Now it’s time to begin. And we are.
After reading the document online, or learning about it more in person at City Hall or at the April 21 information meeting, I hope you agree that this document provides a bold, yet attainable, vision for South Milwaukee’s redevelopment and revitalization, starting in our city center.
Still, its remains words on a page. For now.
This plan can’t sit on a shelf and collect dust – it’s too important for the future of our city. We must work the plan, bringing it to life with initiatives big and small. Put another way, a plan is only as good as the will to bring it to life.
I have that will, and know many, many others do too.
That’s why we’re already working to make our plans a reality.
Last week, the South Milwaukee Common Council unanimously passed two key initiatives that show we’re serious about implementing this plan — serious about redeveloping this city.
- Economic development infrastructure. The council voted to merge the Community Development Authority and Plan Commission, as well as form a Housing Authority. This will unify our economic development committee infrastructure and help us act more decisively in bringing key parts of the comprehensive and downtown plans to life. What led to this? When the CDA was formed more than a decade ago to oversee our tax incremental financing districts and Parkcrest housing development, it was given little actual power, as is the case in some other communities. Instead, the CDA was primarily an advisory body to the city council — at times advising on the same projects and issues the Plan Commission is. We are removing this duplication and streamlining our redevelopment efforts, no matter if the project is on TIF property not. My focus as mayor is to lead the charge in making our plans reality. The newly constituted Plan Commission will help us do that.

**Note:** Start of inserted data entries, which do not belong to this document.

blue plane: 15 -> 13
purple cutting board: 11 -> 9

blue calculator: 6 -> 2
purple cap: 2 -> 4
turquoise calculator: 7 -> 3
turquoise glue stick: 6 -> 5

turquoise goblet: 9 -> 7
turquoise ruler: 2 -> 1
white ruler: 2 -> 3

- Downtown streetscaping. The council also approved a contract with Graef for development of Milwaukee Avenue streetscaping concepts, starting us on the road toward delivery of a key recommendation of the plan. After sharing the concepts with the appropriate committees (Downtown Advisory, Beautification, etc.) and gaining approval from the council, the goal is to begin some work later this summer/fall, continuing into 2017. It will be phased, recognizing that while the $250,000 in capital money already earmarked for Milwaukee Avenue streetscaping work will accomplish a lot – and demonstrate an early win and a commitment to downtown revitalization by the city – additional funds will be necessary to complete the vision. (Our Beautification Committee is already hard at work with streetscaping plans for this summer, and I’m excited to see what they deliver.)

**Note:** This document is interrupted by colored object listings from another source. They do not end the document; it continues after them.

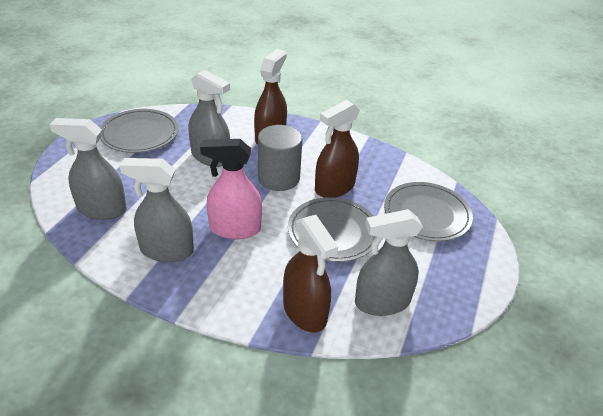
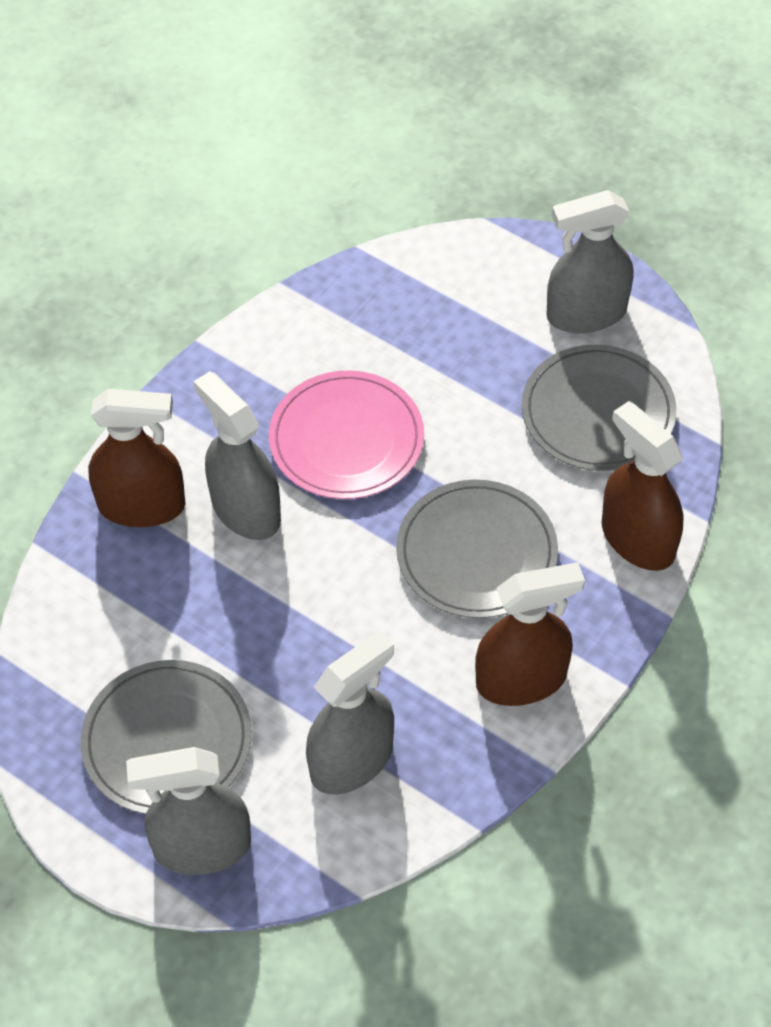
grey cylinder: 1 -> 0
pink plate: 0 -> 1
pink spray bottle: 1 -> 0

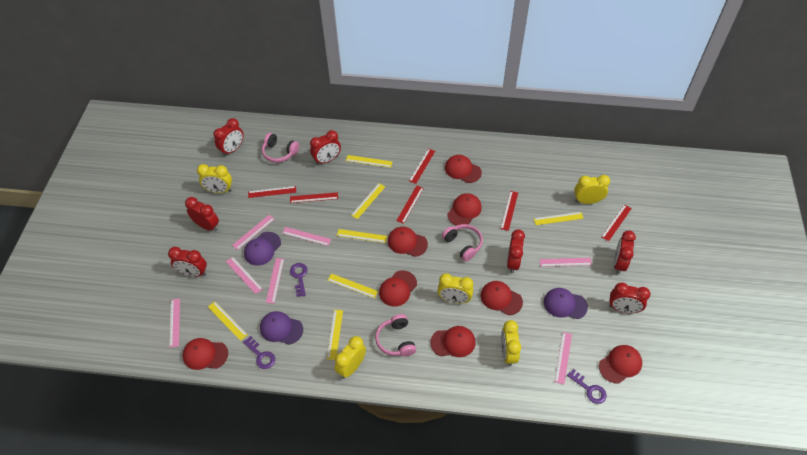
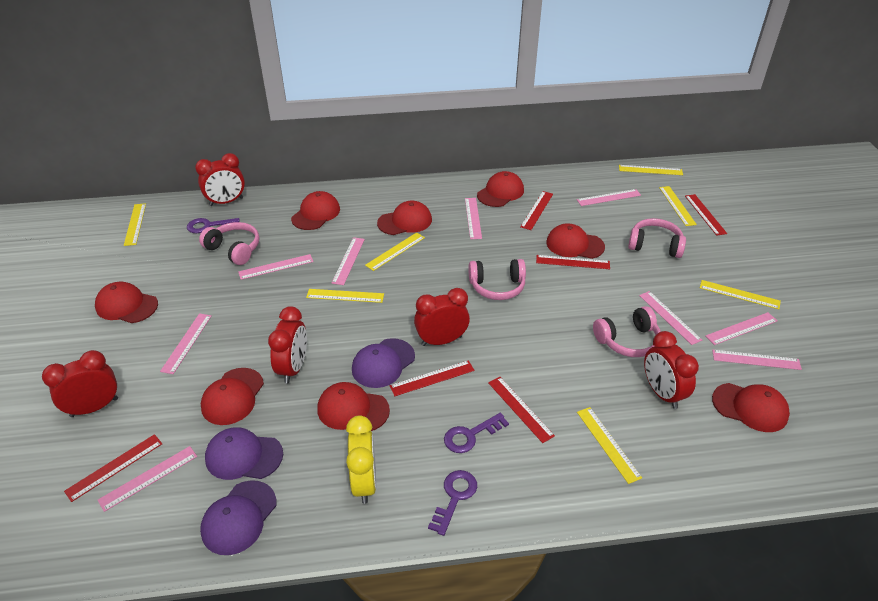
pink headphones: 3 -> 4
pink ruler: 7 -> 9
red clock: 7 -> 5
yellow clock: 5 -> 1

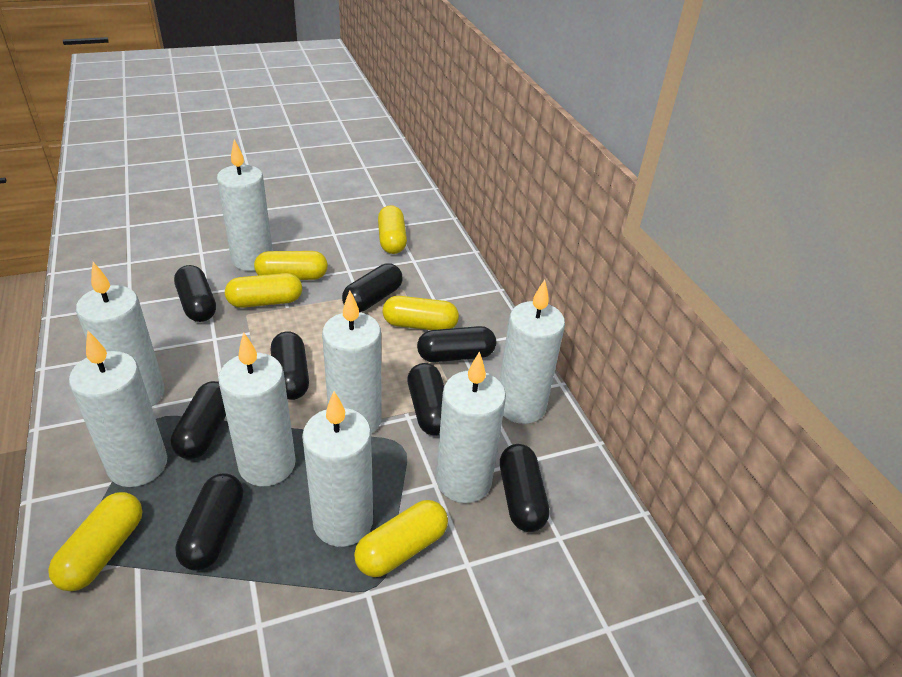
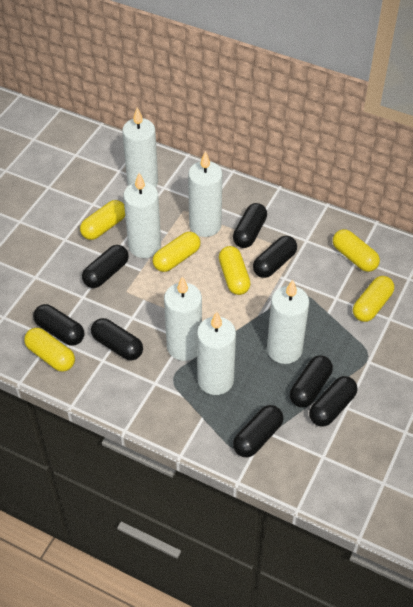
white candle: 8 -> 6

And that’s just the start. Several other significant initiatives under consideration will also help bring these plans to life in these early days …
- Downtown revitalization grant. A plan to provide an enhanced grant program for new and existing businesses was first discussed in late 2015, and it’s gaining momentum. The program would replace the existing façade grant, putting more funds in play for more types of projects — up to $30,000 in matching funds, as proposed — but focused in our city center. We took early feedback from the council, Plan Commission, Downtown Advisory Committee and worked with Graef to develop a revised program to share with the council. That work is now complete, and the DAC and Plan Commission have recommended approval of the initiative. I expect the council will consider the revised plan at its May 3 meeting, along with the final comprehensive and downtown plans. Passage will show a real commitment from the city to existing and potential new downtown businesses.
- Downtown “ownership.” The No. 1 recommendation from the downtown plan under consideration is clear: Work toward creation of a group or organization that “owns” downtown revitalization efforts. Figuring this out will enable so many other initiatives. We want to begin this work ASAP. There are a number of potential approaches to this (business improvement districts, Main Street Program, etc.), and it will take significant work to flesh out these concepts, determine what works best for South Milwaukee, and build community support. At the May 3 meeting, we will seek council approval for consultant support for this foundational work.
- We also continue to partner with Growing South Milwaukee, the local group working to establish a community garden in our city. We continue to discuss the former water tower site in the 1200 block of Milwaukee as a prime site. Lease negotiations continue, and I’m hopeful we can see this downtrodden space come to life with something the entire community can be proud of.
Lastly, we are planning to bring before the council this summer a contract proposal to begin work on the potential rebranding of South Milwaukee. This is much more than a logo and slogan for the city. It’s opening a conversation about the preferred identity of South Milwaukee, and, importantly, how we bring that identity to life. Marketing plans, street signage, digital efforts – all of this, and more, will be on the table at some point. But first things first: beginning the community dialog to develop and launch the new citywide brand. Much more to come here.
Have a plan, work the plan. That’s been our goal all along in undertaking this process the past year. With these concrete steps, and more to come, we are indeed committed to working the plan, from day one.
As always, we welcome any and all feedback as we begin this journey. Together.